SUCAM, the sugar campaign for change advocacy group, today declared that the sugar zoning proposed in Kenya’s draft Sugar Regulations, 2018 is an illegal and anti-competitive constraint that would require an express waiver by the Competition Authority.
The draft regulations, now under review by the Agriculture Ministry’s Sugar Industry Taskforce, propose that sugar cane farmers be obliged to sell their produce to specific sugar mills, with a single buyer for each area dictated by regulation.
The proposed reintroduction of zoning has ignited memories among farmers – most especially in Mumias, SONY, Chemelil, Muhuroni and Nzoia – of the losses caused during the 1990s by the same policy.
At that time, many farmers failed to harvest, while others delayed harvesting by up to four years. The zoning caused delayed payments, currently totaling to Ksh 2.6 billion, and hit the development of ratoon crops. As a result, many farmers, especially in Mumias, abandoned cane farming and the poverty index soared in the sugarcane growing areas.
“Forcing farmers to sell to a single buyer, who will be the only miller they can sell to, offers no remaining scope for market forces,” said Michael Arum, SUCAM Coordinator.
Farmers will be forced to conform to the price set by their local enforced mill, which is a breach of the Competition Act that prohibits restrictive trade practices and anti-competitive agreements.
“For farmers in areas with poorly performing mills, any mill mismanagement will mean that their own livelihoods are ruined. They cannot seek other sellers, or better prices. In effect, they will simply work for a single mill, and without ever having signed a contract to do so, but by regulatory dictate.”

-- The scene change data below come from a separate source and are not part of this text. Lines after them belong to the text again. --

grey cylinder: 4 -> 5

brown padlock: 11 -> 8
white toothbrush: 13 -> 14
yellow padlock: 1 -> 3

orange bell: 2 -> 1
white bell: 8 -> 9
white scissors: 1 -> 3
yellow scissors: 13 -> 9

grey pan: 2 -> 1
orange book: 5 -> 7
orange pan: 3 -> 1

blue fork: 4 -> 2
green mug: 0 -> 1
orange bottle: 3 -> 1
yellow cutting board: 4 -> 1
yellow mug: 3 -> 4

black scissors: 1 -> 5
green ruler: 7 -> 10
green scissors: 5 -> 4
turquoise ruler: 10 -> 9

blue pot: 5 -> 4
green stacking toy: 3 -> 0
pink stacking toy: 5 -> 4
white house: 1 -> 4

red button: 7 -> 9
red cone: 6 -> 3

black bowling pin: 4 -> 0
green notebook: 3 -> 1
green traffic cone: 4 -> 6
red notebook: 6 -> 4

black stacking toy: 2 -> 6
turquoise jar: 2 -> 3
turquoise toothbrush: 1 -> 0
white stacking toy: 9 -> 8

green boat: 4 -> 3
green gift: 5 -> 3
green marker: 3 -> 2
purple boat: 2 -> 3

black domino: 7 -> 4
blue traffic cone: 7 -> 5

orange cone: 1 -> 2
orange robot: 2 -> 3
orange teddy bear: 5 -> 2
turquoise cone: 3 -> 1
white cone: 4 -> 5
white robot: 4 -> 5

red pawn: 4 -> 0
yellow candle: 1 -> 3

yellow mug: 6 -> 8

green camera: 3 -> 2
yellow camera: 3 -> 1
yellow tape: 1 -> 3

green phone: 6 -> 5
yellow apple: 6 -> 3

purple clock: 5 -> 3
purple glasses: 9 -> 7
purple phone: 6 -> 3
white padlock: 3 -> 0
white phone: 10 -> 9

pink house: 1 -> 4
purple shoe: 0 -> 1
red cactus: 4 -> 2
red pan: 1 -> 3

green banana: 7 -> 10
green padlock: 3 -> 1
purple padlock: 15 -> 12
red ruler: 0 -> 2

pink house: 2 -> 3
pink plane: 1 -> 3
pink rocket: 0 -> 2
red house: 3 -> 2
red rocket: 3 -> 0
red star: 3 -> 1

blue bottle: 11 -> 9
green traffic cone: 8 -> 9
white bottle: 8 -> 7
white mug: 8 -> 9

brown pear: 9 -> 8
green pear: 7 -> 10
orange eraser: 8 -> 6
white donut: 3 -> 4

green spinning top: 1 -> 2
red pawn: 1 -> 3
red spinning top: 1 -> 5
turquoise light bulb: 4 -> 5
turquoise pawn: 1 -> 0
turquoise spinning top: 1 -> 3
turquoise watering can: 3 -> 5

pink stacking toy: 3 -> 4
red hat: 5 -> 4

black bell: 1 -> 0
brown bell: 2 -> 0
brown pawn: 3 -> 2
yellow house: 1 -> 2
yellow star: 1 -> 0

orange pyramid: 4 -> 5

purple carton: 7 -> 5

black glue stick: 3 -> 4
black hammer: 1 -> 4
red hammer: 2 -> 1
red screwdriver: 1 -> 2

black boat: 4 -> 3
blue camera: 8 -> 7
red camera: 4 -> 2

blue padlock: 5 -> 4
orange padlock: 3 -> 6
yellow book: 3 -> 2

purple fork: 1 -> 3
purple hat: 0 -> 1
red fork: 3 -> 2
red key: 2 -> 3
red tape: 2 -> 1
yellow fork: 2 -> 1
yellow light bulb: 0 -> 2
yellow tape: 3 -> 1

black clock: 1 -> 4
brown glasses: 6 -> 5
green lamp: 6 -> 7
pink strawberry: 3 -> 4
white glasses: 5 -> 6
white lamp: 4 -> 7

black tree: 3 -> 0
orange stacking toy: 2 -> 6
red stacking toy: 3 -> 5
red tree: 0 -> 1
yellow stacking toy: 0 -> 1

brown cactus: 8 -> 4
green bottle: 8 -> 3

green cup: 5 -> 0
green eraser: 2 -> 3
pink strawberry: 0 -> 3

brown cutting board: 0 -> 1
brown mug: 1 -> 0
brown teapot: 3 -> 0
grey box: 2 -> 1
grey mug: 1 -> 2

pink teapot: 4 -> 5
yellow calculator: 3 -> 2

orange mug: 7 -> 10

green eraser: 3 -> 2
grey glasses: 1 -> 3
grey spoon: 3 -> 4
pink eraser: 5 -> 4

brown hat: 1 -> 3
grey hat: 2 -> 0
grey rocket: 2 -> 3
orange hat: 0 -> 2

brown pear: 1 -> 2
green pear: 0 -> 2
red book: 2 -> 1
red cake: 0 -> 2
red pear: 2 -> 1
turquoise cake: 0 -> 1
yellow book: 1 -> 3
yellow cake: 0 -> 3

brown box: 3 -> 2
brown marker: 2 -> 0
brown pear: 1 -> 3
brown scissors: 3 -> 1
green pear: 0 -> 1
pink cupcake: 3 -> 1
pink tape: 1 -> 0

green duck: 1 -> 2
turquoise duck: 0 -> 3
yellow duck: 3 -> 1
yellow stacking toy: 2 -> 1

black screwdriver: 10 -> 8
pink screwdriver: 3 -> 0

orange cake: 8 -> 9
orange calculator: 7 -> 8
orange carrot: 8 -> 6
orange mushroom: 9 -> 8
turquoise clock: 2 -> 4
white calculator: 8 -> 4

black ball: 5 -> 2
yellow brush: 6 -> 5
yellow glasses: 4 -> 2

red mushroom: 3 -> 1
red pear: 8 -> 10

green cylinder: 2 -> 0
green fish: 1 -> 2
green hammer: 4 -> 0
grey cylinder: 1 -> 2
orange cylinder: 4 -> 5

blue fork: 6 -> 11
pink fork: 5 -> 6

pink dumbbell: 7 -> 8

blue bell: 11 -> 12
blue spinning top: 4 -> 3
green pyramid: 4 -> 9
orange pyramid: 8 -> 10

The proposed zoning regulations also are a breach of COMESA rules that prohibit the introduction of a contract, agreement or understanding that is anti-competitive or substantially lessens competition within the common market, said SUCAM.
“Imposing a single buyer contract on farmers will, in fact, drive many Kenyan farmers away from sugar production. It means farmers must produce without any possibility of selling their produce freely, versus switching to producing other crops entirely,” said Saulo Busolo, SUCAM Chairman.
The proposed regulation also breaches the WTO Agreement on Agriculture, which encourages the use of domestic support policies to maintain the rural economy and increase market access and which do not distort trade or pricing.
The proposal that Kenya’s sugar industry introduces zoning comes after similar policies have failed and been abandoned all over the world.
Worldwide, measures that span sugarcane zoning; the allotting of land to farmers for sugar growing based on sugarcane supply and demand; the allocation of supply areas; the enforcement of minimum distances between sugar mills; as well as reducing the number of sugar mills, have all failed in countries that include Australia, Pakistan, India and Mauritius.
“Moving sugar farmers out of entrepreneurship and business into a tied service to their local sugar mill is simply retrogressive and damaging,” said Michael. “It is anti-competitive and would do our nation’s sugar industry untold further damage.”